Talita hanya mengangguk. Wajahnya begitu penuh tekad.
“Mereka bilang kamu nggak bakal percaya sama siapa pun,” ucap Talita lirih, “Dan aku rasa, mereka benar.”
Dia berjalan ke pintu. Menoleh sejenak.
“Aku akan minta Fabian tanggung jawab,” ucap Talita tenang.
Suara Talita menghilang di antara detak jantung Lyora yang menggema keras di telinganya. Tangannya gemetar, kakinya dingin. Tapi matanya tetap menatap kosong ke depan, tanpa kedip.
Tidak. Ini pasti salah.

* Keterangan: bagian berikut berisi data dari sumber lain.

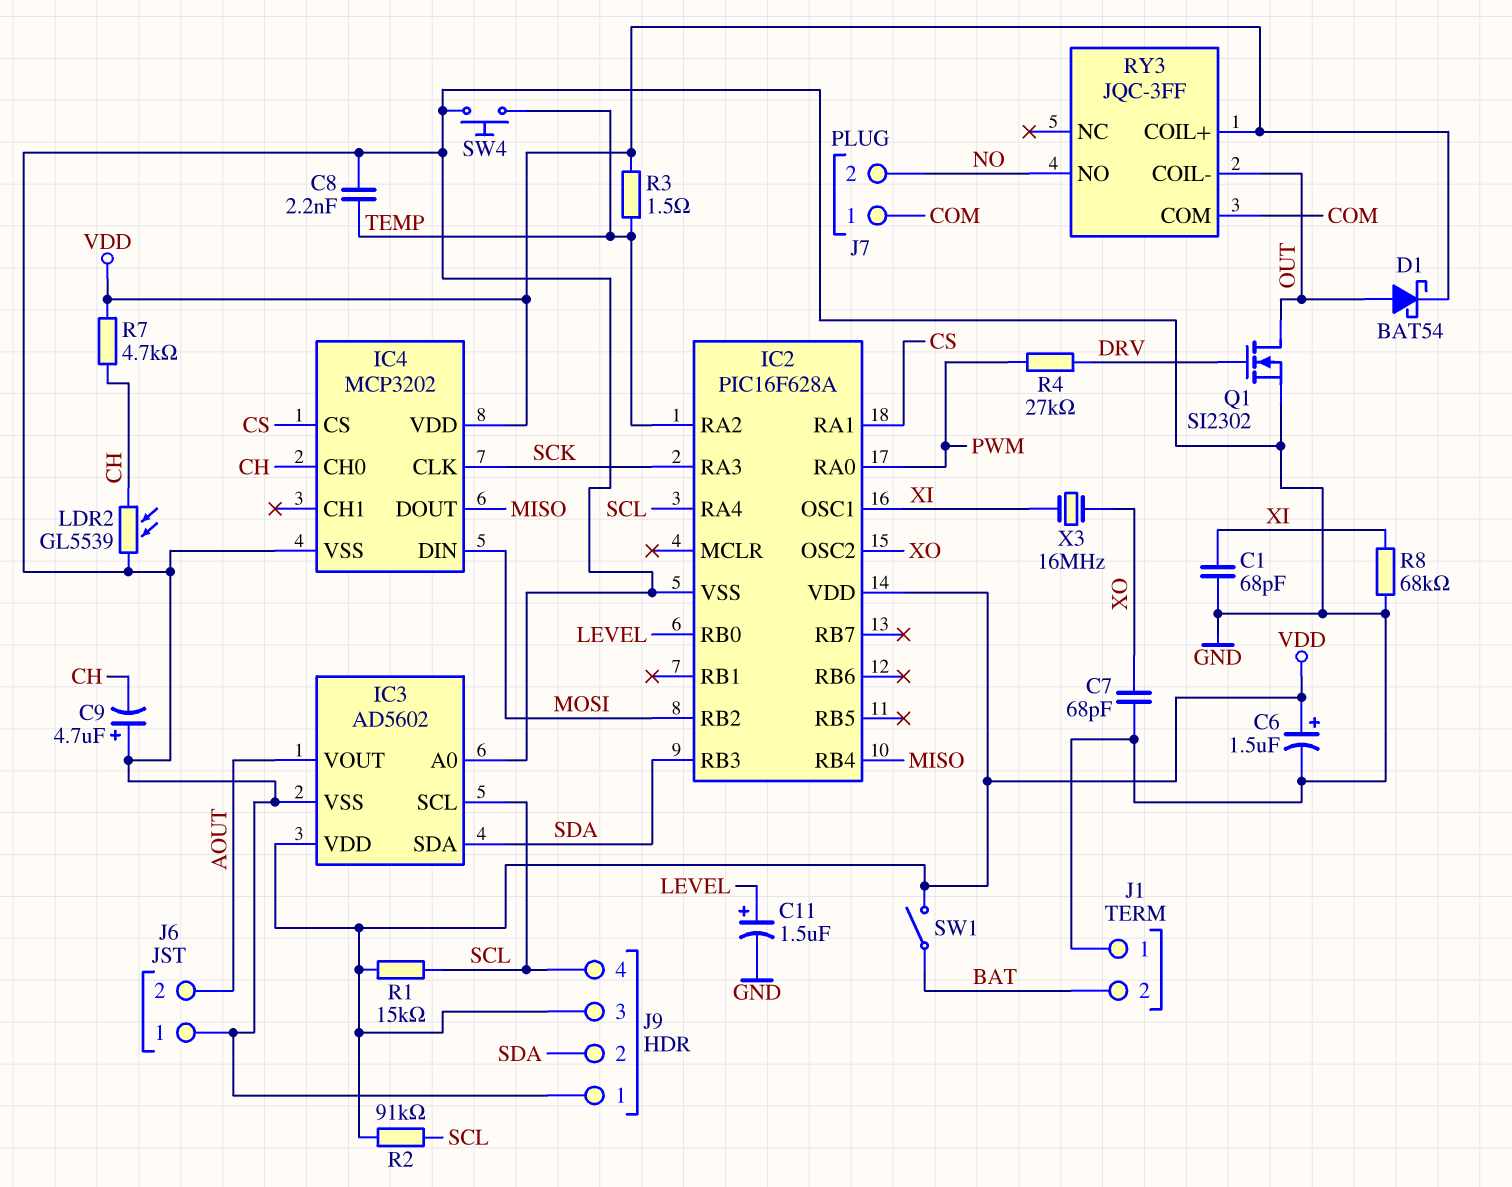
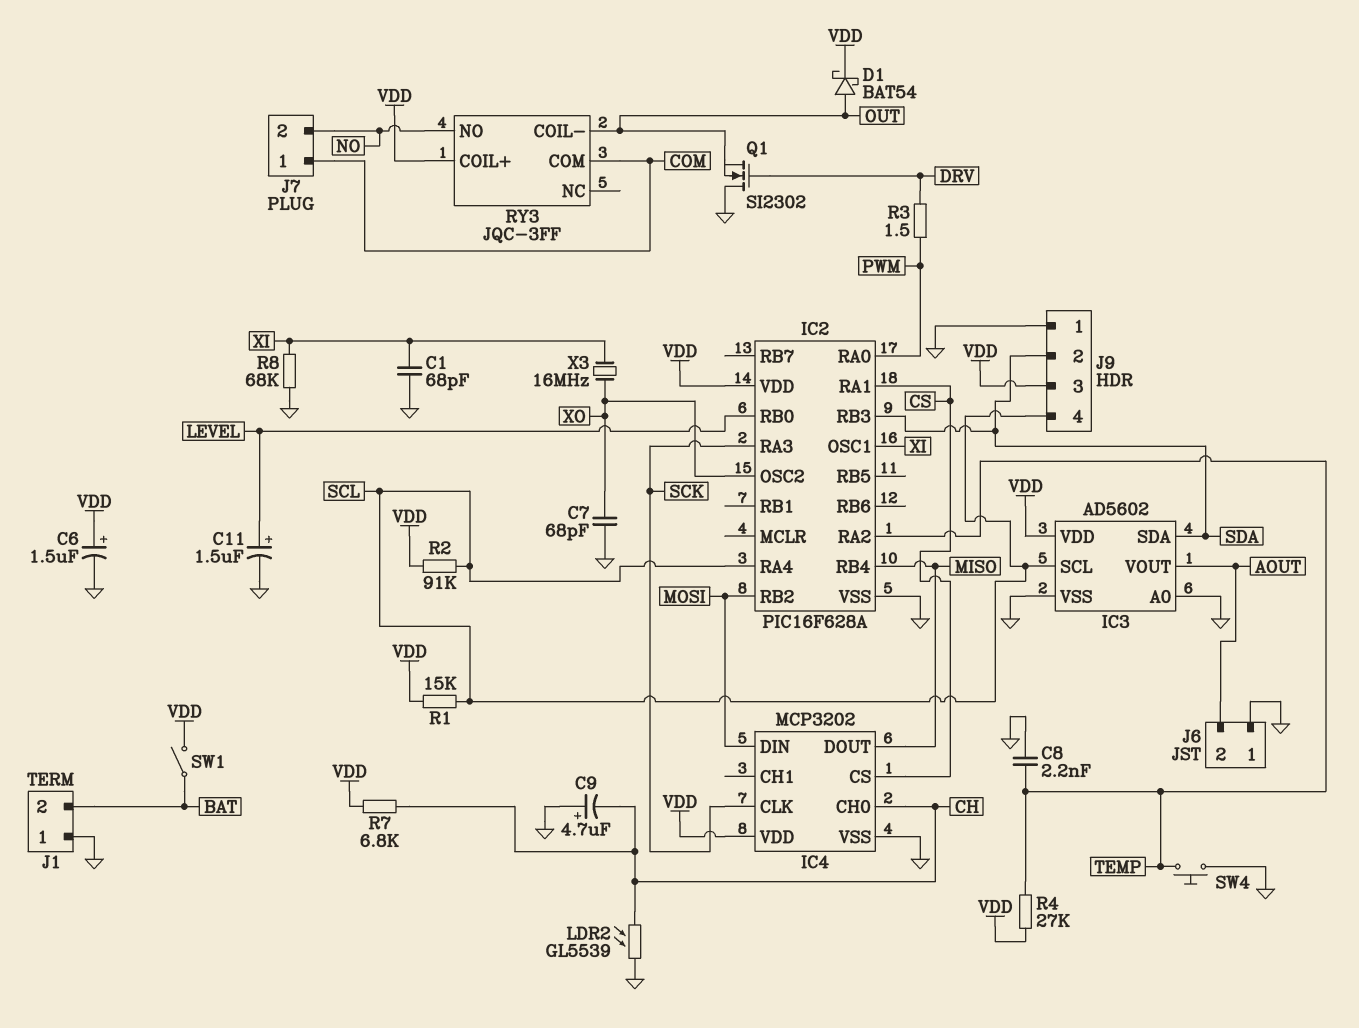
Q1: NMOS SI2302 (G DRV, D OUT, S GND) -> NMOS SI2302 (G DRV, D GND, S OUT)
R3: 1.5 (TEMP, VDD) -> 1.5 (DRV, PWM)
R4: 27k (DRV, PWM) -> 27k (TEMP, VDD)
R7: 4.7k (CH, VDD) -> 6.8k (CH, VDD)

Talita pasti sedang bercanda. Atau—
Lyora kembali menatap testpack dan foto-foto yang Talita berikan. Hatinya sepenuhnya menolak kalau itu benar. Ini pasti prank yang sengaja mereka rancang untuk mengerjainya sebelum hari pernikahannya. Foto-foto ini pasti hanya hasil editan, dan testpack, bisa saja milik orang lain.

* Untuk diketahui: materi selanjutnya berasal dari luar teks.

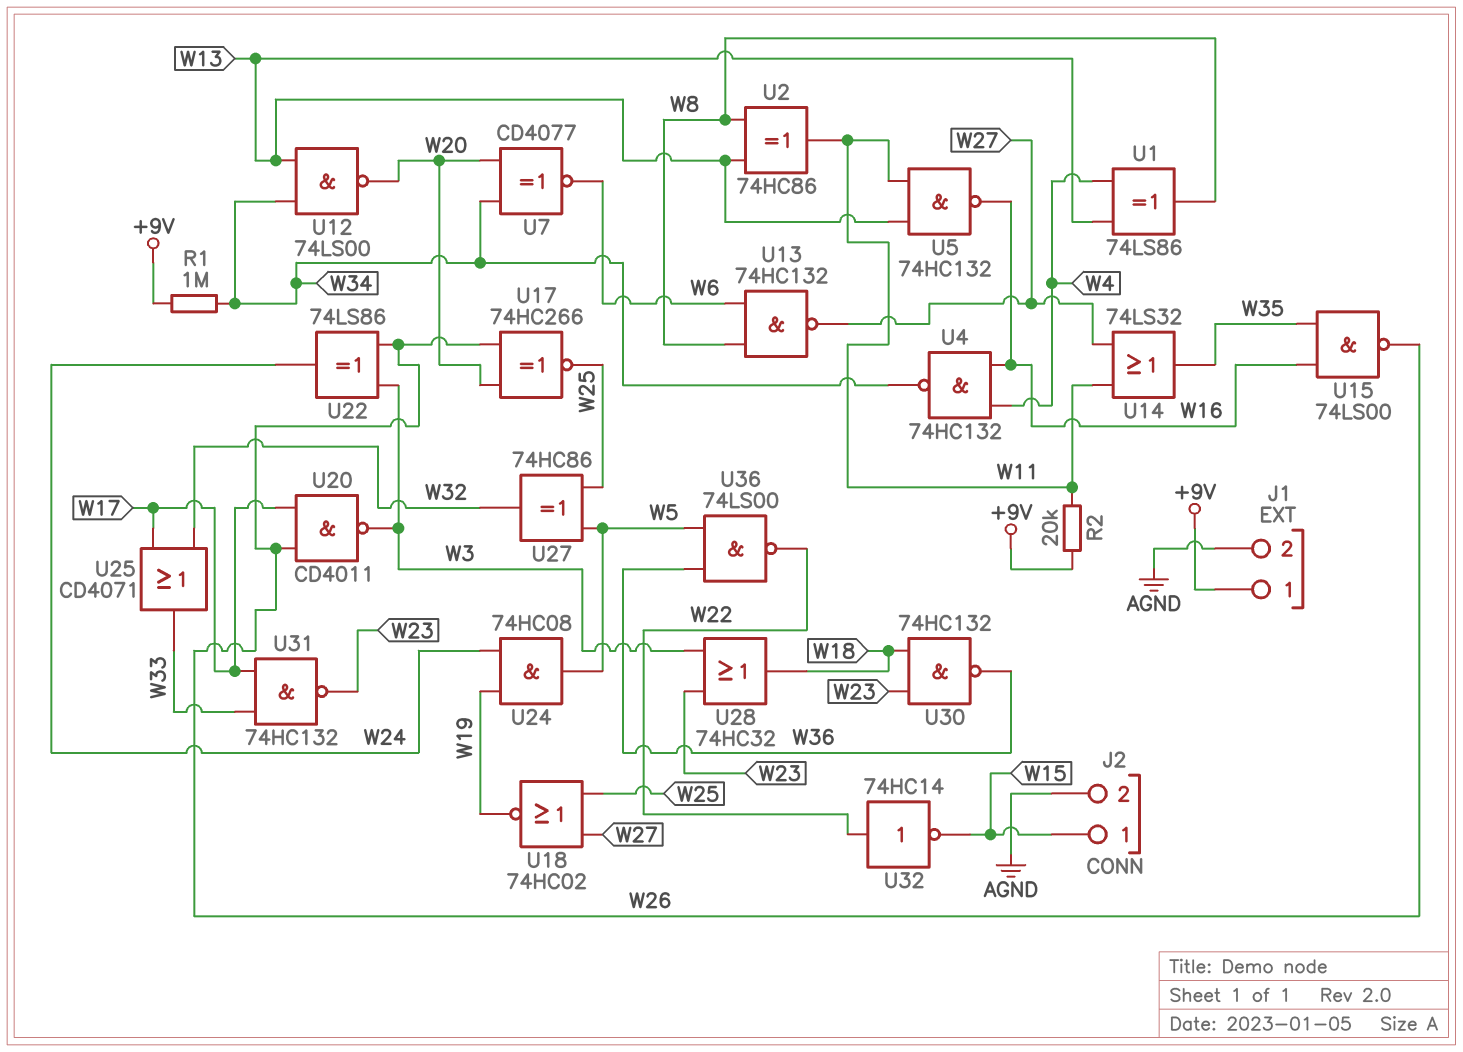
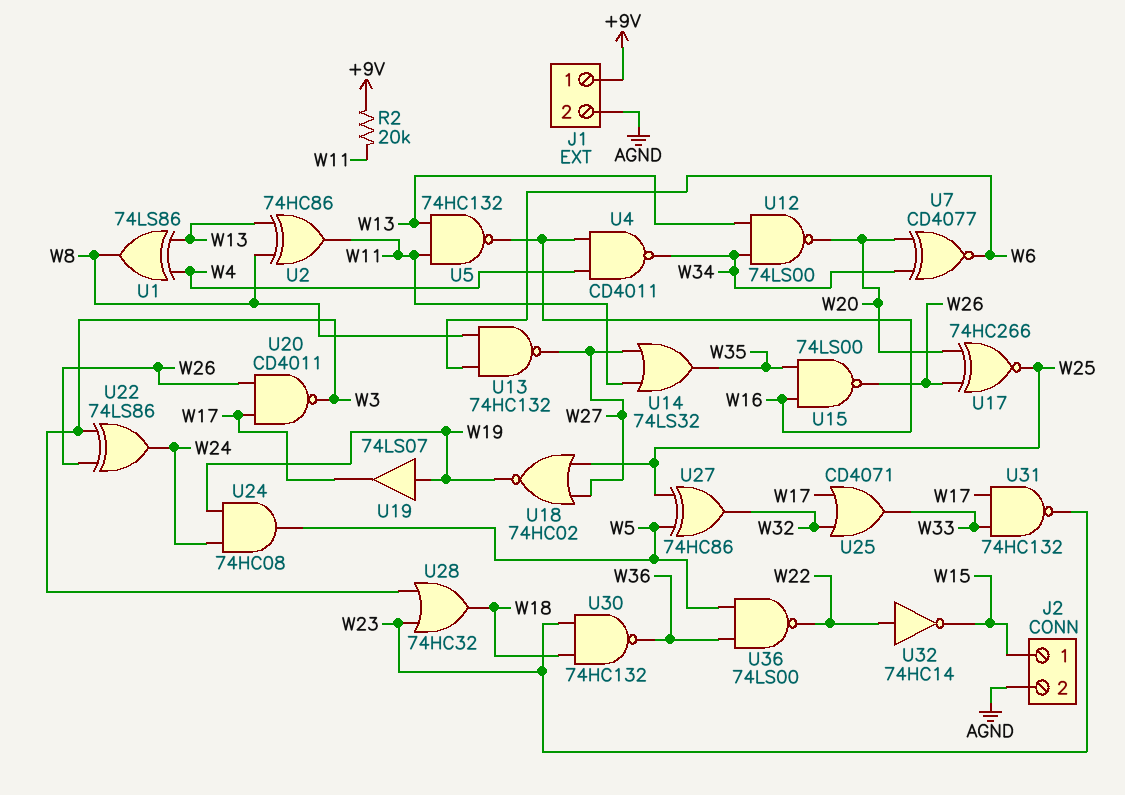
R1: 1M (+9V, W34) -> none
U4: NAND 74HC132 (in W4, in W16, out W34) -> NAND CD4011 (in W4, in W16, out W34)
U19: none -> buffer 74LS07 (in W19, out W17)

Fabiannya tidak mungkin melakukan hal sekeji ini. Fabian adalah laki-laki setia. Selama mereka berpacaran, tidak pernah aneh-aneh.
Ini pasti hanya rencana mereka untuk ngeprank dirinya.

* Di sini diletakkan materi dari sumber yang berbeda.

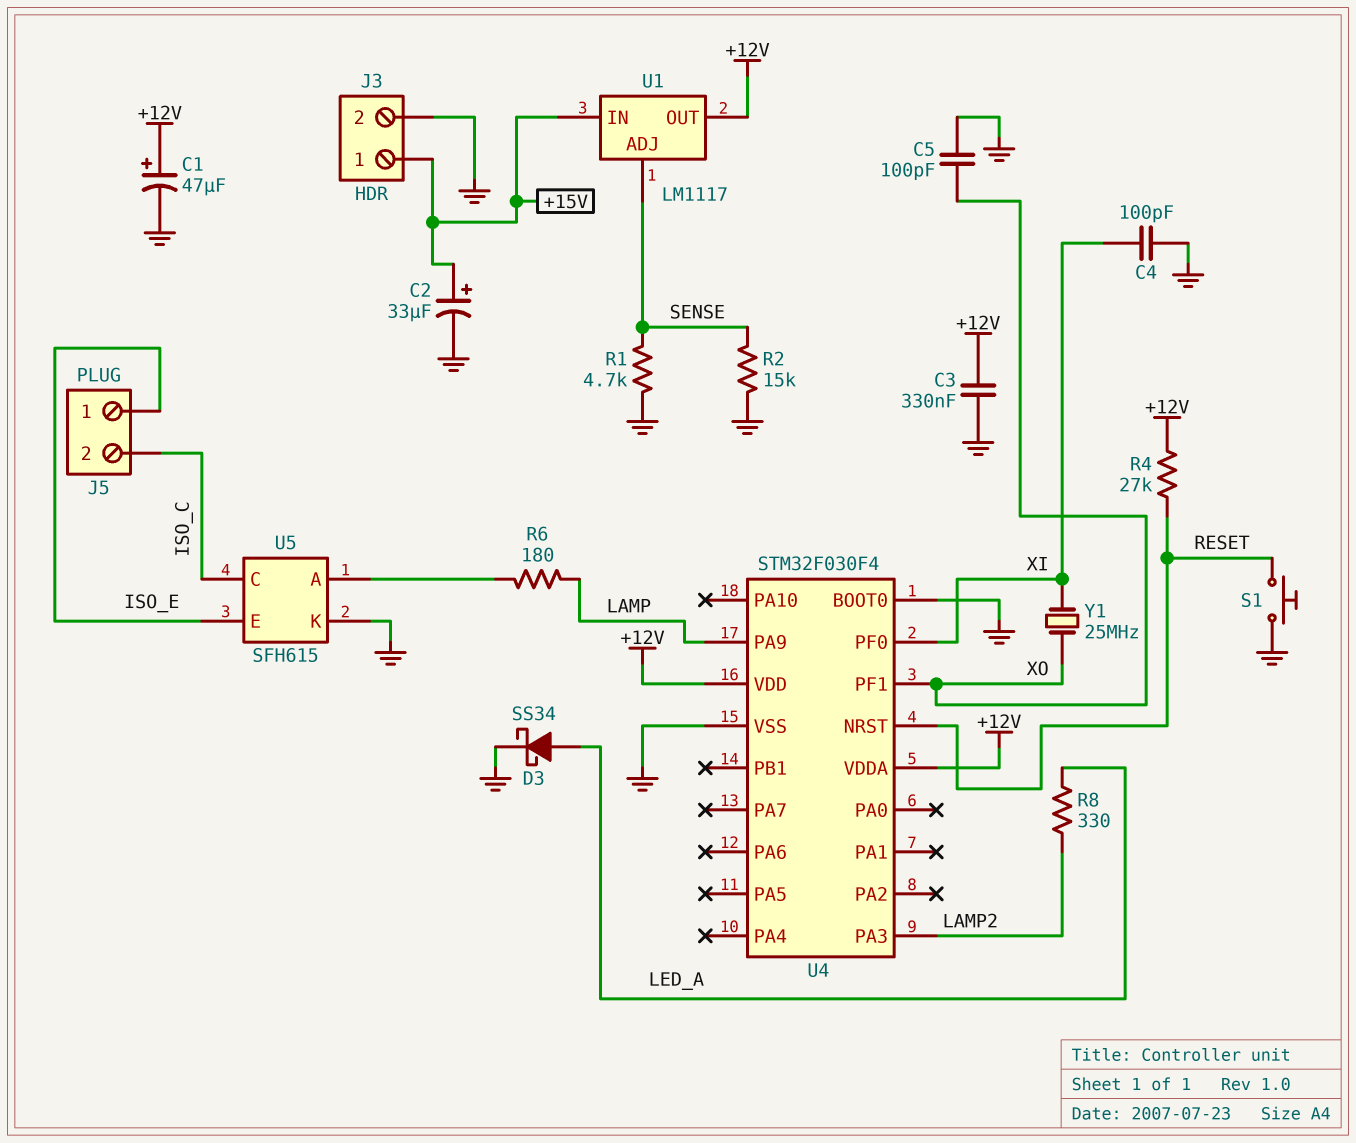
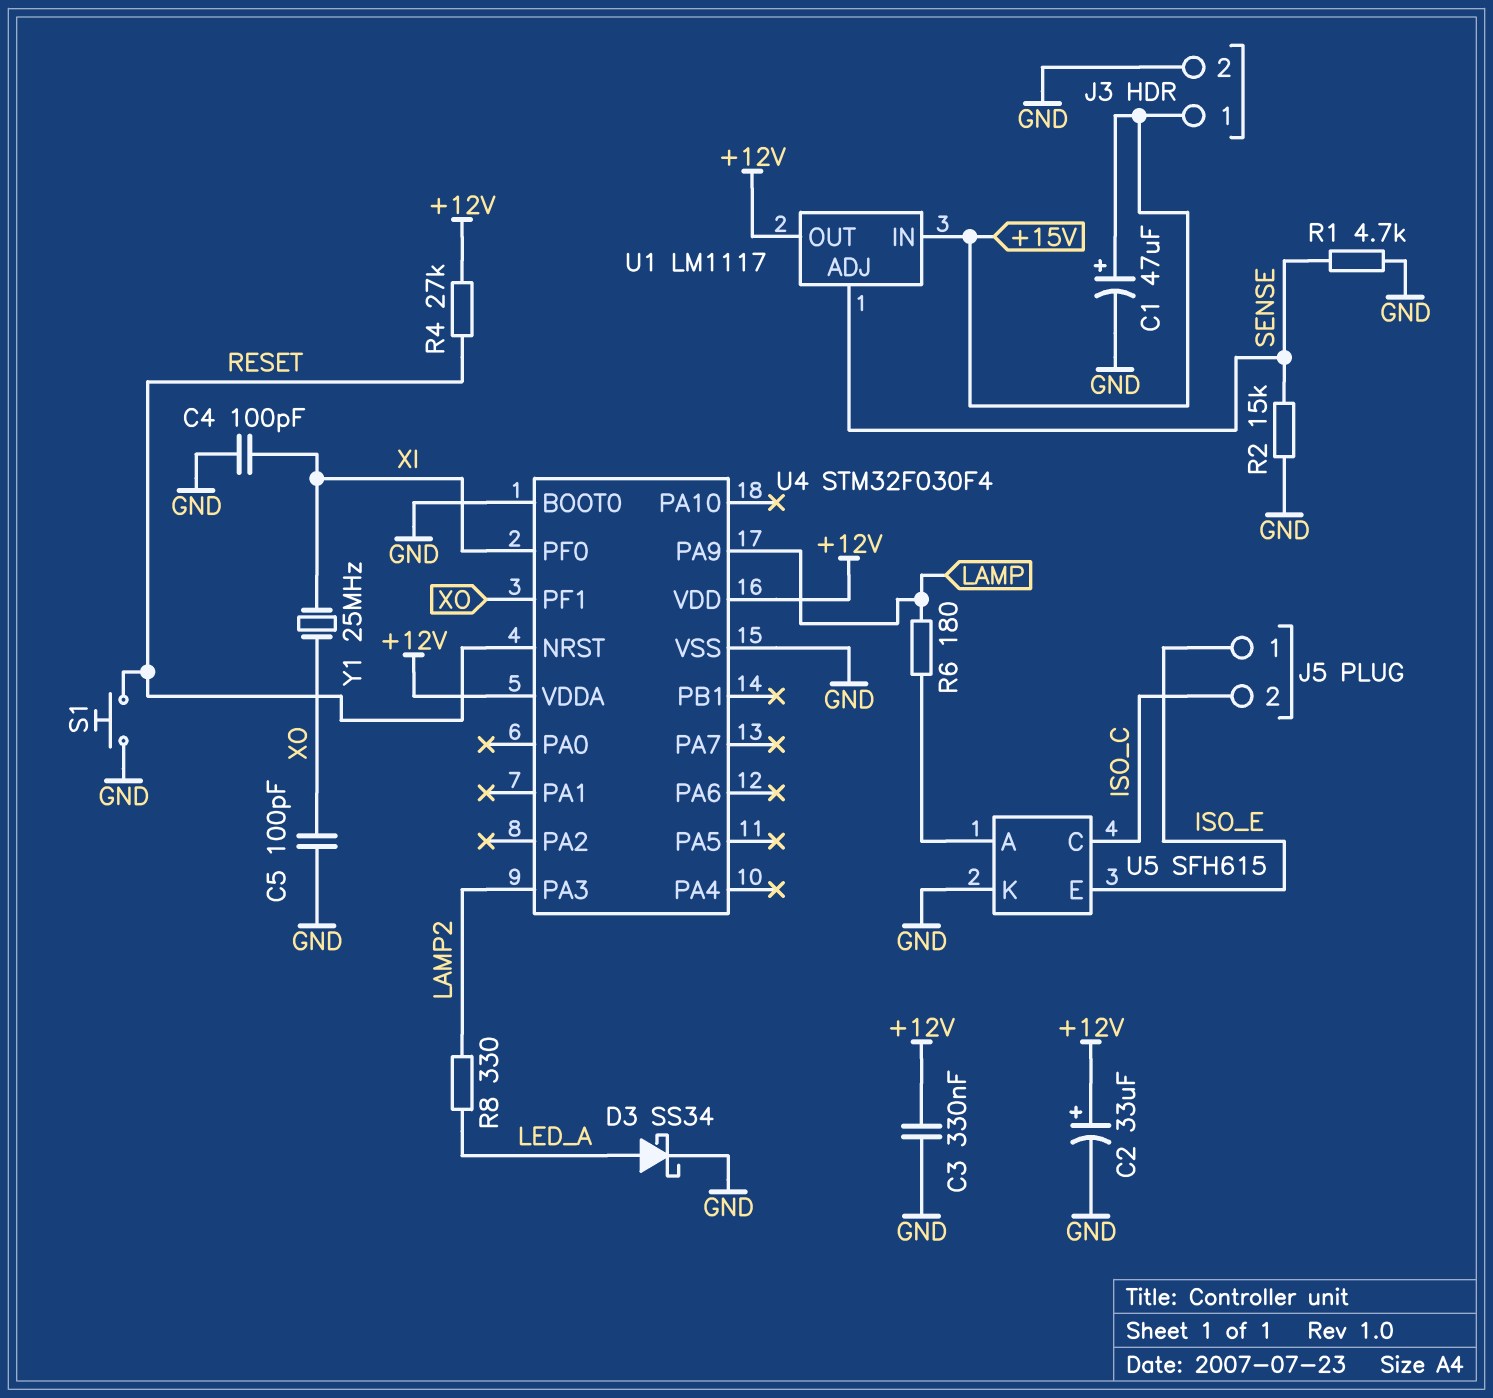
C1: 47uF (plus +12V, minus GND) -> 47uF (plus +15V, minus GND)
C2: 33uF (plus +15V, minus GND) -> 33uF (plus +12V, minus GND)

Tanpa pikir panjang, Lyora bangkit. Dia mengambil foto-foto dan alat tespack yang tergeletak di atas meja riasnya dan memasukkannya ke dalam tas kecilnya. Dia harus menanyakan ini langsung pada Fabian.
Lyora merapikan penampilannya.
Dia akan pergi ke apartemen Fabian.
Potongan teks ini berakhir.